I take a cushion with me when I visit the doctor. It is placed on the very hard plastic seat I now have to sit on. There are no arms to the new type of chair, the frame of which is metal. Without anything to ease myself down on to the seat or push myself up when leaving I have great difficulty as my knee and other joints are in a bad state and painful.
My own doctor and other GPs are opposed to the introduction of this type of chair. The reason for the change is hygiene — as cited by the health centre manager. I don’t know why she would wish older, or any other disabled people, to experience this quite unnecessary pain and difficulty when for many, many decades a plain, two-armed chair has not been an extra hazard. Most chairs in the waiting room are now without arms and disliked by patients in general.

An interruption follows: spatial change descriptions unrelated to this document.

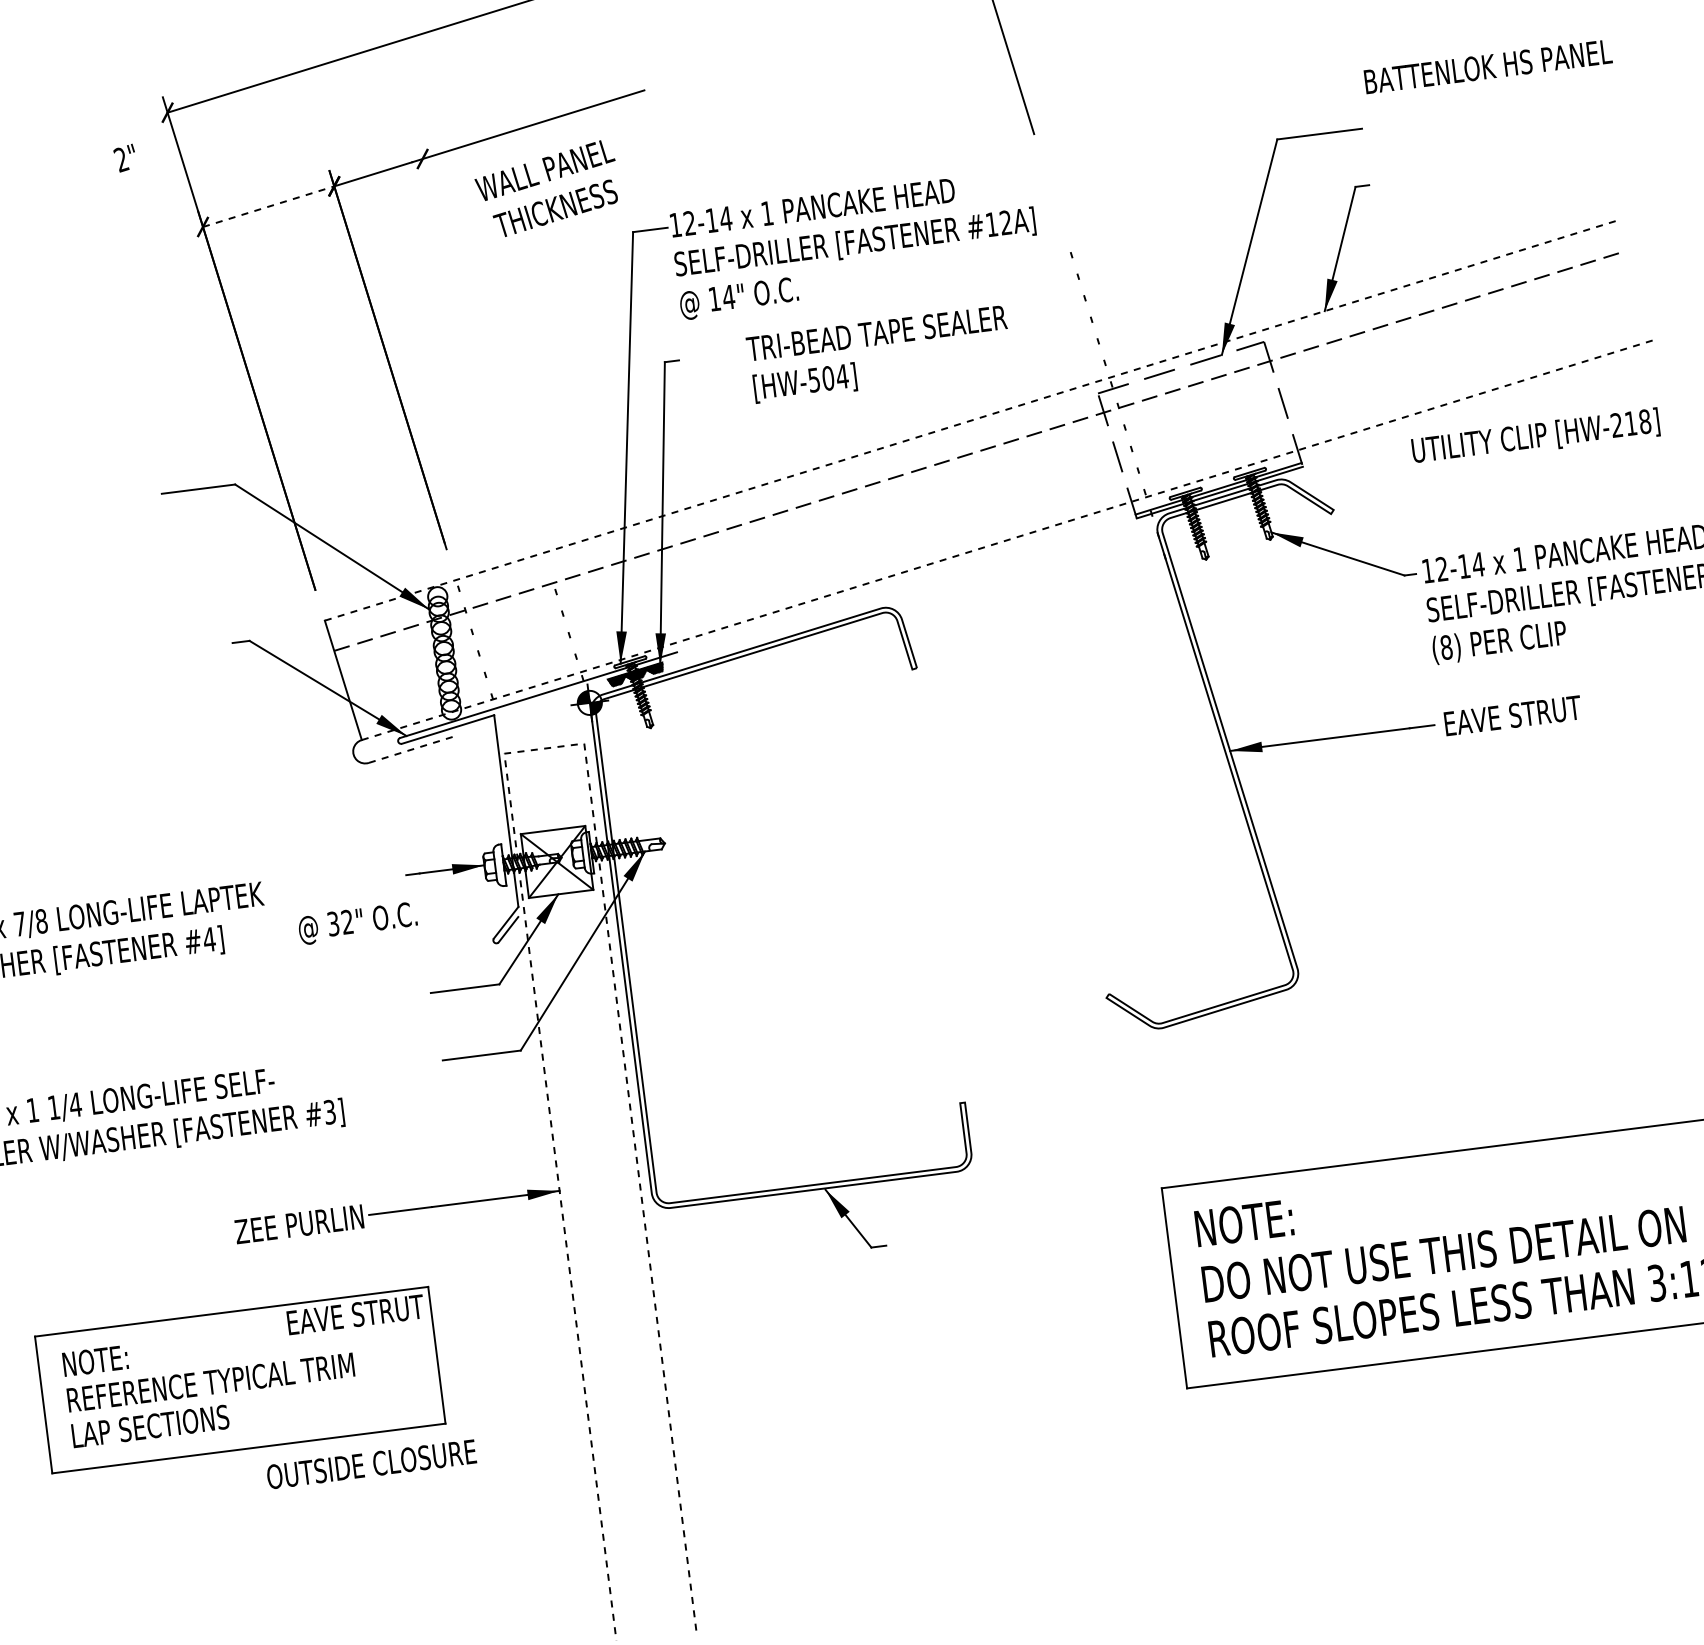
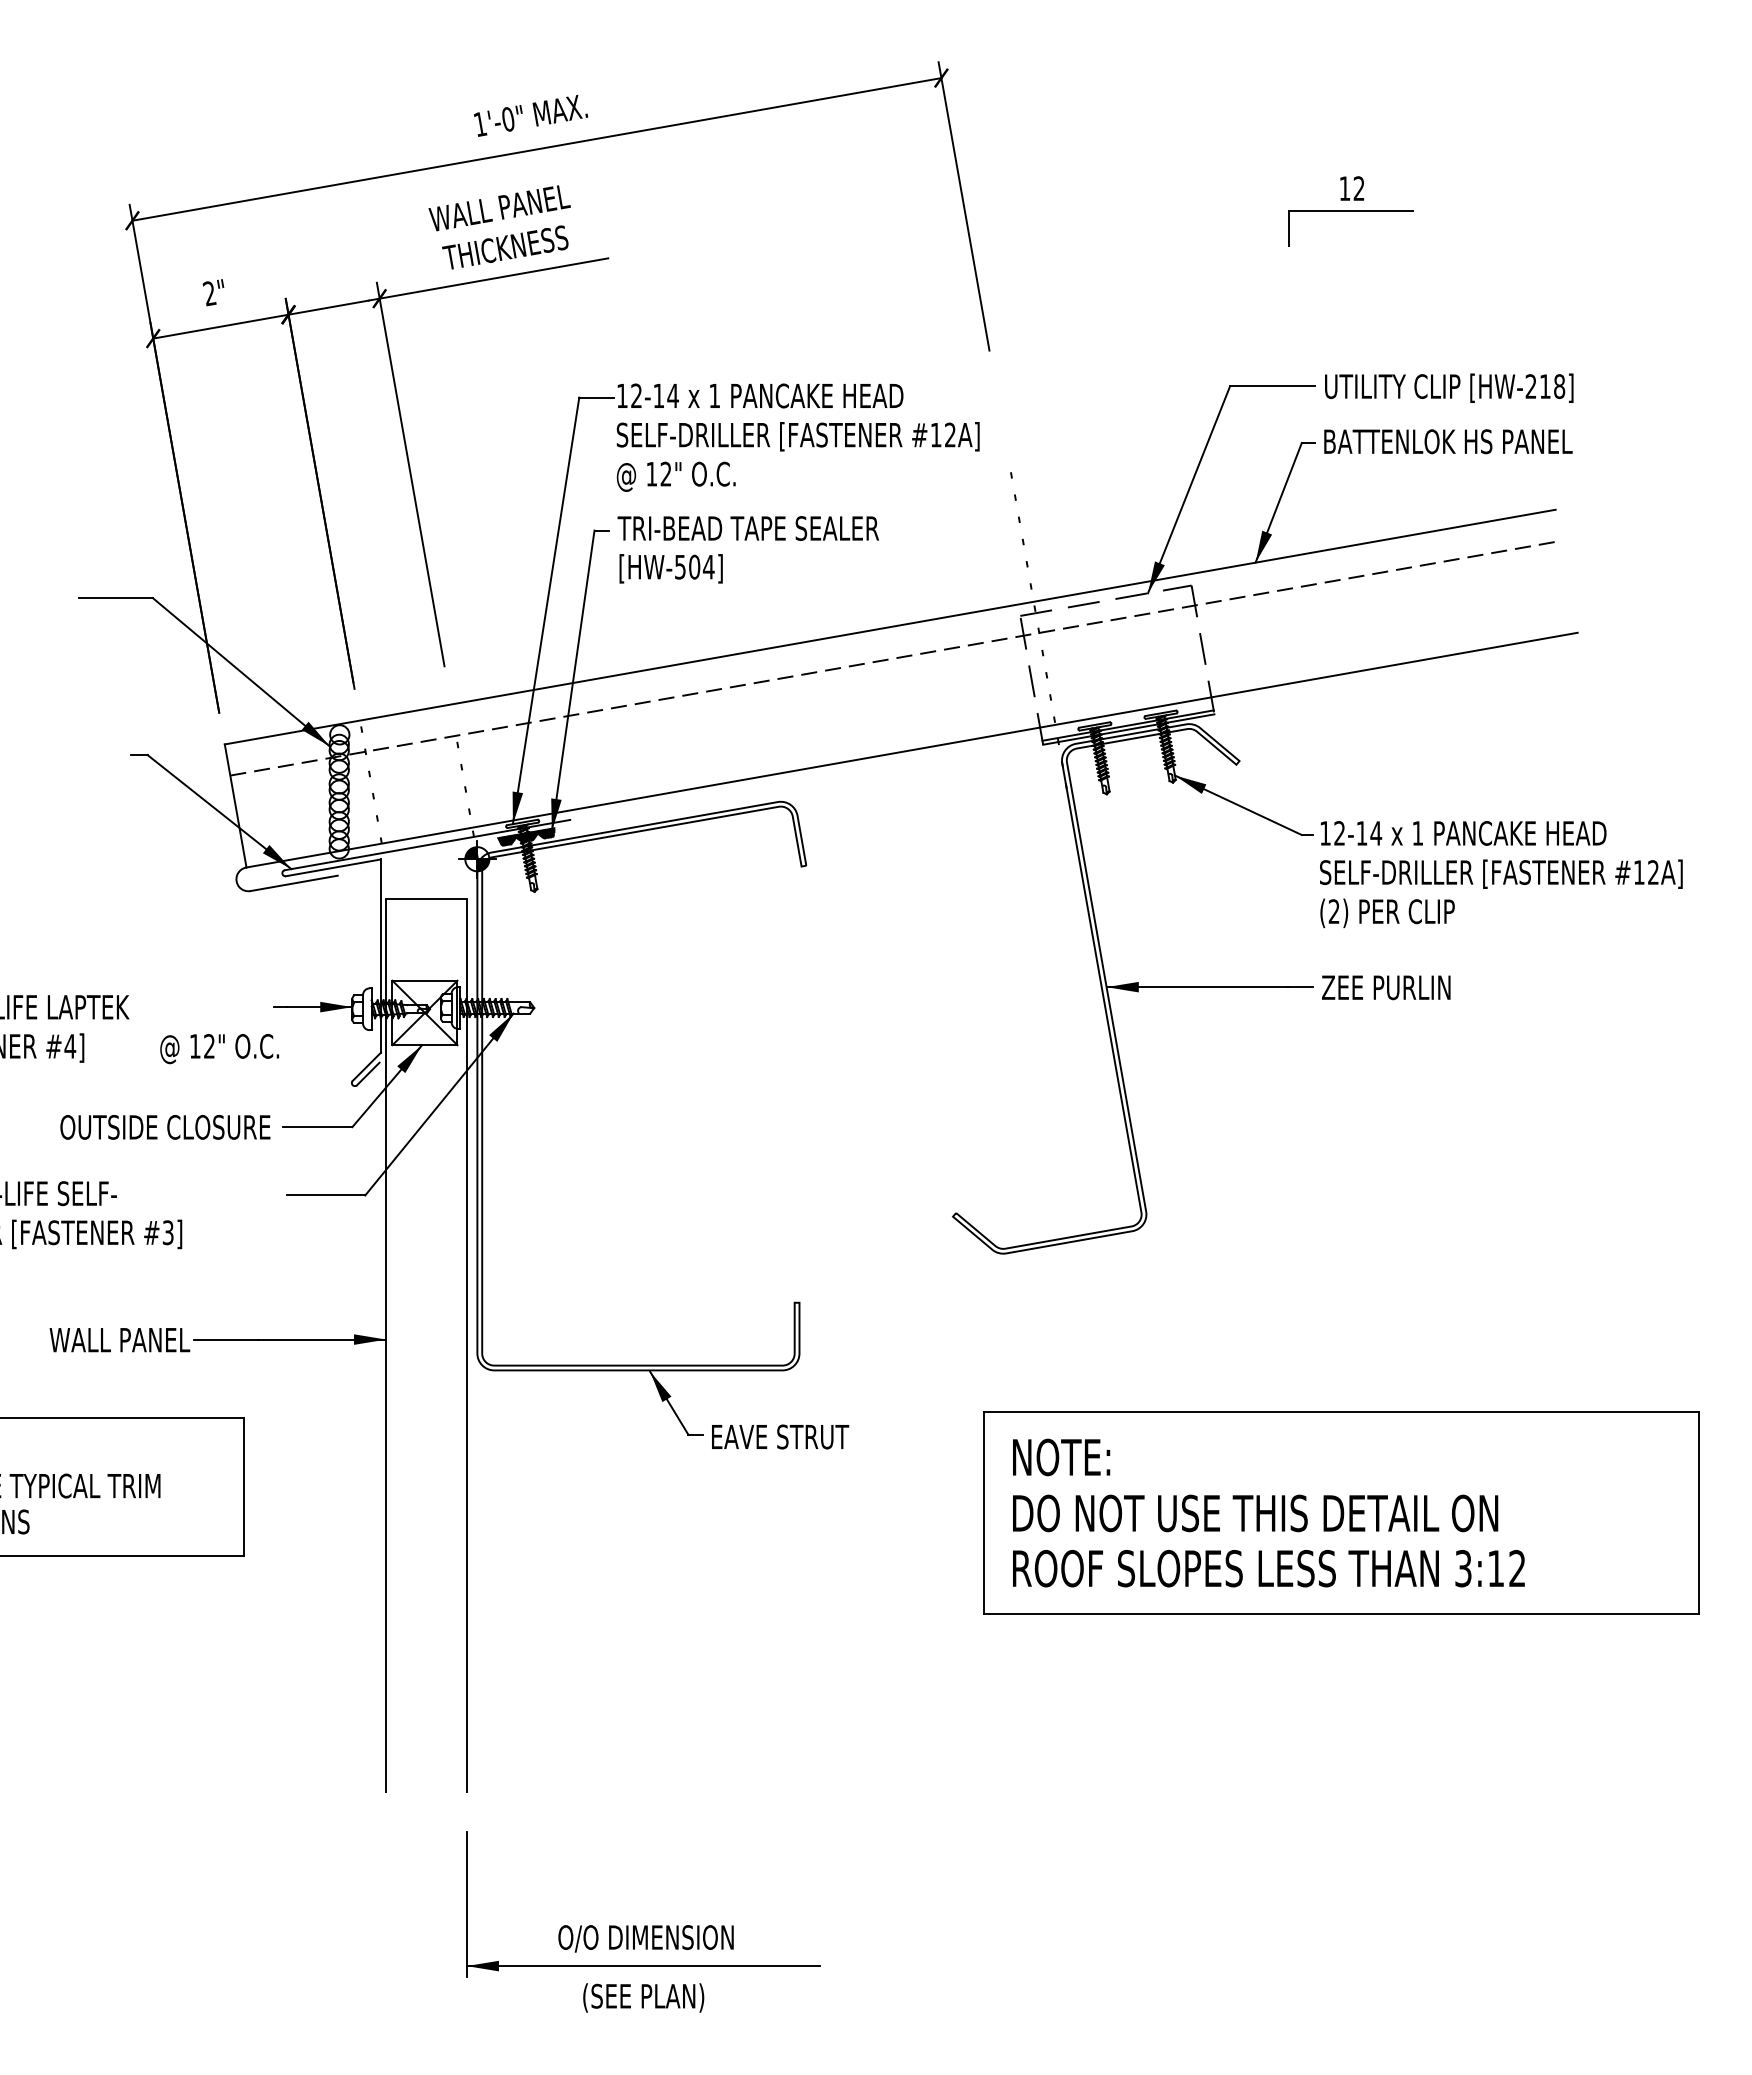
text: (1488, 66) -> (1448, 441), moved
text: (125, 158) -> (213, 292), moved
text: (547, 189) -> (499, 227), moved
line: (268, 206) -> (220, 326), dashed -> solid
text: (728, 296) -> (665, 473), 14" -> 12"
line: (475, 329) -> (410, 474), added
text: (879, 354) -> (748, 549), moved
line: (970, 421) -> (890, 627), dashed -> solid
text: (1536, 436) -> (1449, 387), moved
line: (1007, 540) -> (912, 750), dashed -> solid
text: (1445, 647) -> (1333, 911), (8) -> (2)
text: (1512, 715) -> (1391, 987), EAVE STRUT -> ZEE PURLIN
line: (544, 748) -> (426, 898), dashed -> solid
line: (411, 749) -> (294, 883), dashed -> solid
text: (333, 924) -> (195, 1046), 32" -> 12"
text: (295, 1225) -> (119, 1340), ZEE PURLIN -> WALL PANEL
text: (355, 1314) -> (780, 1436), moved
text: (371, 1464) -> (165, 1127), moved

Welded together, it brings people that much closer.
I feel this quest for hygiene is being taken out of all proportion and yet piles of magazines are available for anyone to leaf through. Surely they carry germs and in any case, germs can be airborne.
My uncle, a doctor in the regular army since WWI, and back from being a POW in Thailand after WWII, was astounded at the introduction of everything being sterilised for babies. (He was happy to see his first baby daughter playing with coal in the then usual coal bucket). His comment was ‘People will not have natural immunity to anything soon’. He was CMO, Southern Command, Wilton, at the time of his tragic death.
I would be interested to know where this ‘patient’s chair’ directive came from. I understand they are quite expensive.